Talk about Distortion

This forum made possible through the generous support of SDN members, donors, and sponsors. Thank you.
.

Not raising the debt ceiling is equivalent to balancing the budget. Calm the hysteria. It doesn't mean you default. It just means you can only spend the 2+ trillion in revenue taken in and no more.

That is incorrect. The country technically would default on payments to creditors, domestic and foreign. Longterm you are correct, but in the shortterm we wouldn't be making payments that the government is due to make. The money that will be taken in by the govt this year has already been spent. It's gone. By your calculation, the fed govt should close up shop for the rest of 2011.

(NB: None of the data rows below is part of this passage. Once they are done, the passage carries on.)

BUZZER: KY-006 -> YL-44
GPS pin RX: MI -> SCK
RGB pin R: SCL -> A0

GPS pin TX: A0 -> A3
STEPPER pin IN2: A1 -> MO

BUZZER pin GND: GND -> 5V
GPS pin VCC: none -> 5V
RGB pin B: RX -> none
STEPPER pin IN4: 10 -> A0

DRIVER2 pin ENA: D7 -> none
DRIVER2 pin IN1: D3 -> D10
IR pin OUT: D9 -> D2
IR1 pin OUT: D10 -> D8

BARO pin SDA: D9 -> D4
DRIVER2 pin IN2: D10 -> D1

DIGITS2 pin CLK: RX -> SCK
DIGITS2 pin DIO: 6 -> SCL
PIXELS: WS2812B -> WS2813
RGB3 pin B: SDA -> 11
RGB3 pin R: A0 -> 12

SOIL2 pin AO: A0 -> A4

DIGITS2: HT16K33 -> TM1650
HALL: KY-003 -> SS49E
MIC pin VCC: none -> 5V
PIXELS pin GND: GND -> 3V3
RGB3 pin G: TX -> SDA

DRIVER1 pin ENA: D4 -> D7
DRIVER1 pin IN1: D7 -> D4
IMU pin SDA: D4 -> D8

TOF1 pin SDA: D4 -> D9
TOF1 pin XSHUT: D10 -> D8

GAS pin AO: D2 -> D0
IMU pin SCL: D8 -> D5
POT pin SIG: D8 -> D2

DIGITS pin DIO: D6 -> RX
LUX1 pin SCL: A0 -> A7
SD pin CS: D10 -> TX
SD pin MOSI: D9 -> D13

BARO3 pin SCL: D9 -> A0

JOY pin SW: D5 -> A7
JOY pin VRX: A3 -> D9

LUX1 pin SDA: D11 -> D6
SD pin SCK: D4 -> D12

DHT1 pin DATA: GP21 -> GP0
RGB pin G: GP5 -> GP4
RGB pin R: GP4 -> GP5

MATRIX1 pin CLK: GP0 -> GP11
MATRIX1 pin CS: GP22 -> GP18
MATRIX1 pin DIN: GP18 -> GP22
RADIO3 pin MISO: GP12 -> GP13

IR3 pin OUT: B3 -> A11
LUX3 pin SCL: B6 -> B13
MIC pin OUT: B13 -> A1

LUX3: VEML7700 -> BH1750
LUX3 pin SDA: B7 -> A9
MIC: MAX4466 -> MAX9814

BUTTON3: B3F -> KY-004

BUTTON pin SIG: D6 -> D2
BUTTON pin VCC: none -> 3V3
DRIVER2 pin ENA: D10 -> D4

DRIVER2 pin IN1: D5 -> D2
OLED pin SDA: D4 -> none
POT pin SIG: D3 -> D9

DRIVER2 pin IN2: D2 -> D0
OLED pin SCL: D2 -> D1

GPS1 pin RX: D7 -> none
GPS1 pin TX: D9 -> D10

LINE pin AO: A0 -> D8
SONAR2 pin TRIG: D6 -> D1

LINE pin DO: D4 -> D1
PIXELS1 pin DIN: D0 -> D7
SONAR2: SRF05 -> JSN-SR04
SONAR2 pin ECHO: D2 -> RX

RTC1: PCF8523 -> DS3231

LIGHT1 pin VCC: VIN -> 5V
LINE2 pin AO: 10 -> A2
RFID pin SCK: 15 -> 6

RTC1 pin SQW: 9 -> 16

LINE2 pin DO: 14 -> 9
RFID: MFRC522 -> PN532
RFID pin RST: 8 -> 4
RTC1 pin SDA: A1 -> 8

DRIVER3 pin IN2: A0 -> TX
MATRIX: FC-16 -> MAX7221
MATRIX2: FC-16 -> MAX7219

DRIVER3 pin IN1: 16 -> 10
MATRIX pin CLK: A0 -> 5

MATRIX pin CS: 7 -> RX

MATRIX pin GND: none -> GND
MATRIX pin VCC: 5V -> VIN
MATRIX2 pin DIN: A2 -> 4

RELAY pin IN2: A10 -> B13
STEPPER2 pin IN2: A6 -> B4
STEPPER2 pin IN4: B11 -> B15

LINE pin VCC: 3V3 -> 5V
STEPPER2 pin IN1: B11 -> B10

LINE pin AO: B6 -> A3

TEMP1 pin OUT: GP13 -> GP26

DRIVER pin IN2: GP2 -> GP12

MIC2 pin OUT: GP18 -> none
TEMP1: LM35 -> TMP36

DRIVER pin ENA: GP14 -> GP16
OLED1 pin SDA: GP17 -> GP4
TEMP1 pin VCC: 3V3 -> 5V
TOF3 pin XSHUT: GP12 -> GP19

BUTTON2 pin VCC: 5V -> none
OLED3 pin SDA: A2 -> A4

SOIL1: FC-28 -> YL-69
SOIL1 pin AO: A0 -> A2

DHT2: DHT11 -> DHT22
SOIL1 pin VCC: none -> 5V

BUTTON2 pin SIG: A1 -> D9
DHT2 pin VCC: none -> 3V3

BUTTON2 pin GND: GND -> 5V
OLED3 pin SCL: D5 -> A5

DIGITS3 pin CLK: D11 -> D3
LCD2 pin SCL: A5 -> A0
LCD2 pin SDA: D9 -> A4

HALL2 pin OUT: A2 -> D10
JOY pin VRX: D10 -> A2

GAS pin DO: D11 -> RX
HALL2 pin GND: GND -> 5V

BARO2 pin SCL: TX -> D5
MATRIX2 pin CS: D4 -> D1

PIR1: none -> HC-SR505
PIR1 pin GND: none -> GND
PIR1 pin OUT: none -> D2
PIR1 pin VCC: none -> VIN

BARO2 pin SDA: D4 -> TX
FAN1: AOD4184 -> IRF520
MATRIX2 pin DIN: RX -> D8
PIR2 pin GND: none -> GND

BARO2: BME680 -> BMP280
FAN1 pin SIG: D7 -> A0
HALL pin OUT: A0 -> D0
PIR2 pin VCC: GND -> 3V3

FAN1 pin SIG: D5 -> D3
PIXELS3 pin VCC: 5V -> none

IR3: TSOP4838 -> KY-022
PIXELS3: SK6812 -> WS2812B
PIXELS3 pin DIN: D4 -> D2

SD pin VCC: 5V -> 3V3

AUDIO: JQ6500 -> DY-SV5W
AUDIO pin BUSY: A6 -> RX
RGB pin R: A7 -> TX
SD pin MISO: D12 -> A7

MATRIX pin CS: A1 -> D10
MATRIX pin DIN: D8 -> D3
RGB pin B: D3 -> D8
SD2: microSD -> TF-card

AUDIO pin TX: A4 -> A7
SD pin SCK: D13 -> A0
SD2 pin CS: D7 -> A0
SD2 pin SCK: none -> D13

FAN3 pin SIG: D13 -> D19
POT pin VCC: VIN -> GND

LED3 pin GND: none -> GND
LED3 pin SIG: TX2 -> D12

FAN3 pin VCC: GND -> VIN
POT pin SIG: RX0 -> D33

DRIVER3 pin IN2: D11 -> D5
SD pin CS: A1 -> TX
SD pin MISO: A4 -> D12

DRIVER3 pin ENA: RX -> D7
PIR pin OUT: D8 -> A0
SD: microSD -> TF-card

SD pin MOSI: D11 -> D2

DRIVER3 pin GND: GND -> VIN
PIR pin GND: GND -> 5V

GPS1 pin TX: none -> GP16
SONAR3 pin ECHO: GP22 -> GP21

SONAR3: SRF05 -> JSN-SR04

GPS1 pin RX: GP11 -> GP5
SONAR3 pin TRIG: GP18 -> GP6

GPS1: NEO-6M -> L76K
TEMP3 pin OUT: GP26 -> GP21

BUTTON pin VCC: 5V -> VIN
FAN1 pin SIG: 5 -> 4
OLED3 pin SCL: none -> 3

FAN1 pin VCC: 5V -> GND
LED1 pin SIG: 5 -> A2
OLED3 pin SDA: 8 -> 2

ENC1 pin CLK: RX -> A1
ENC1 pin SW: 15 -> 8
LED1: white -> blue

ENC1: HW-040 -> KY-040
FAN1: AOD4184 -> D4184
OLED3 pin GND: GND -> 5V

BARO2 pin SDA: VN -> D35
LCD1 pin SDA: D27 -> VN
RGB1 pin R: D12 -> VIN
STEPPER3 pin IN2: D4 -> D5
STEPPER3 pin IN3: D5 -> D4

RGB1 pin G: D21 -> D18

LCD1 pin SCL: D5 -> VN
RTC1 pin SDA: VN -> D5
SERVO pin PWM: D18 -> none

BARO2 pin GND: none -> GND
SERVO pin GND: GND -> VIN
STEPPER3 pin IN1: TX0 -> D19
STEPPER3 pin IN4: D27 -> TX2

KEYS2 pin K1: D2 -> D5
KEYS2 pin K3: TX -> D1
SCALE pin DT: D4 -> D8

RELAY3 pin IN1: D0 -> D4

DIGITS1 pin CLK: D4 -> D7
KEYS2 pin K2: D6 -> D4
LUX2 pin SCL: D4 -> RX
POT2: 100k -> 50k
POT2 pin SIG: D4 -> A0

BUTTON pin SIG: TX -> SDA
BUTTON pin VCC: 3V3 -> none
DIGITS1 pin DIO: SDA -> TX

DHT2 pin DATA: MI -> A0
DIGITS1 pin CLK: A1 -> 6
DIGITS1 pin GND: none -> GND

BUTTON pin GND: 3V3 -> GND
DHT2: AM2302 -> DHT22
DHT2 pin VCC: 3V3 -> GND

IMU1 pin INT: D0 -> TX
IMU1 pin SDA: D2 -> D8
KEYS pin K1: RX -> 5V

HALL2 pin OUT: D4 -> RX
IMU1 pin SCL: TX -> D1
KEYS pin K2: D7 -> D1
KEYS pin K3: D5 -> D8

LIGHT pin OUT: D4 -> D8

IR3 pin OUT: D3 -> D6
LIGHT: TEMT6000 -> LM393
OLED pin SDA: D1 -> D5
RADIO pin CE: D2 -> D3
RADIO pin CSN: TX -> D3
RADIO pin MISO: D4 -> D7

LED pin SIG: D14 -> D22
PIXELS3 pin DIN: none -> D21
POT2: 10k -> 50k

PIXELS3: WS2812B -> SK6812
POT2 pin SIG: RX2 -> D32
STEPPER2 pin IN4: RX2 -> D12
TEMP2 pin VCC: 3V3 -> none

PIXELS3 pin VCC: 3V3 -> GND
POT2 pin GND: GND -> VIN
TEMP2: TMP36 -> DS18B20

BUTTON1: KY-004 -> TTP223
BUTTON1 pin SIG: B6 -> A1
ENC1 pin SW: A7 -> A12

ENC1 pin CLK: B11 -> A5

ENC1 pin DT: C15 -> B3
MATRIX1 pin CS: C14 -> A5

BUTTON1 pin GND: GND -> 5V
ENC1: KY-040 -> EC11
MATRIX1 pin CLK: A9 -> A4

Gotta cut the spending big time, but you can't just instantly turn it down to zero.
 
Sure, but failure to secure at least a short-term solution to the debt limit issue will only weaken demand for US debt, raise interest rates, and thus worsen the situation.

It doesn't mean you default, but default is one possibility (which Obama may unwisely calculate to be less politically damaging than diverting SS checks or military paychecks to pay creditors), the market is aware of that, and as you pointed out at the end of the last thread, much of US debt turns out to be short-term bonds that will be quickly affected by the increase in interest rates caused by lack of market confidence.

Raising the debt limit is not the solution, but is part of the best solution - a balanced budget attained via significant cuts in military spending, increased revenue from the top 0.5% (ie. not the six-figure professional crowd but the seven-to-eight-figure-earning financial parasites), perhaps adjustments to SS and Medicare/Medicaid, and resolution of this manufactured debt limit crisis (there is a problem but, as you point out, it's not a new problem) to demonstrate to the world that we are still a country run by mature adults.
 
The money that will be taken in by the govt this year has already been spent. It's gone. By your calculation, the fed govt should close up shop for the rest of 2011.

No, that would be incorrect. The government continuously takes in money. Look at your weekly/monthly paycheck. They don't get paid a lump sum every January 1. The years revenues are not gone. They haven't even been collected yet.
 
It will NEVER be cut big time without an ammendmant or forced by a debt ceiling. Every plan out there is a joke. They cut virtually nothing. They confuse you with "deficit" cuts when all it means is the debt keeps piling up at a fast rate, but just at a tiny bit slower rate. And the "deficit savings" are mostly imaginary.

Nobody has either the balls nor the brains to say "America, we spent your future. Our best days are long behind us for a long while. A massive amount of pain will be required over the next multiple decades. Everybody is getting slashed: rich, old, you name it." That's the truth. You'll never hear it.


I believe we should be only spending what we take in over the long haul. Perhaps spending just a *teeny* bit more than we take in. And we need to be paying down the debt and get it to a much more manageable level. You don't need to totally be balanced, just keep it within the realm of what tolerable inflation is. Because with inflation over time, your debt lessens a little.


If I had a dollar for every time I hear a single teenage mom talk about how she wanted to get pregnant so she could qualify for medicaid and not have to work, I'd be really rich. So I know we waste a lot of money on people that don't deserve it.

We need to increase the workforce in the country and decrease the number of people needing public assistance.
 
Actually, there already is no demand for US debt. 70-80 percent of it gets printed by the FED. Do you think ashortterm solution helps the solvency of paying back this debt? Raising the ceilingt or not, rating AAA or not, bottom line is our debt is a bottomless pit and one incredibly dumb place to put your money. Ratings and ceilings don't change that. Longterm we are much better off crashing now than another 10-20 trillion in debt later.

All changes in demand from outside organizations, which do continue to purchase some US debt, will influence interest rates, and thus that which we pay.

I never endorsed a short-term solution. Interest on existing debt is a significant component of federal expenditure, and low interest rates are the only way to reduce this expenditure short of paying off the federal debt overnight.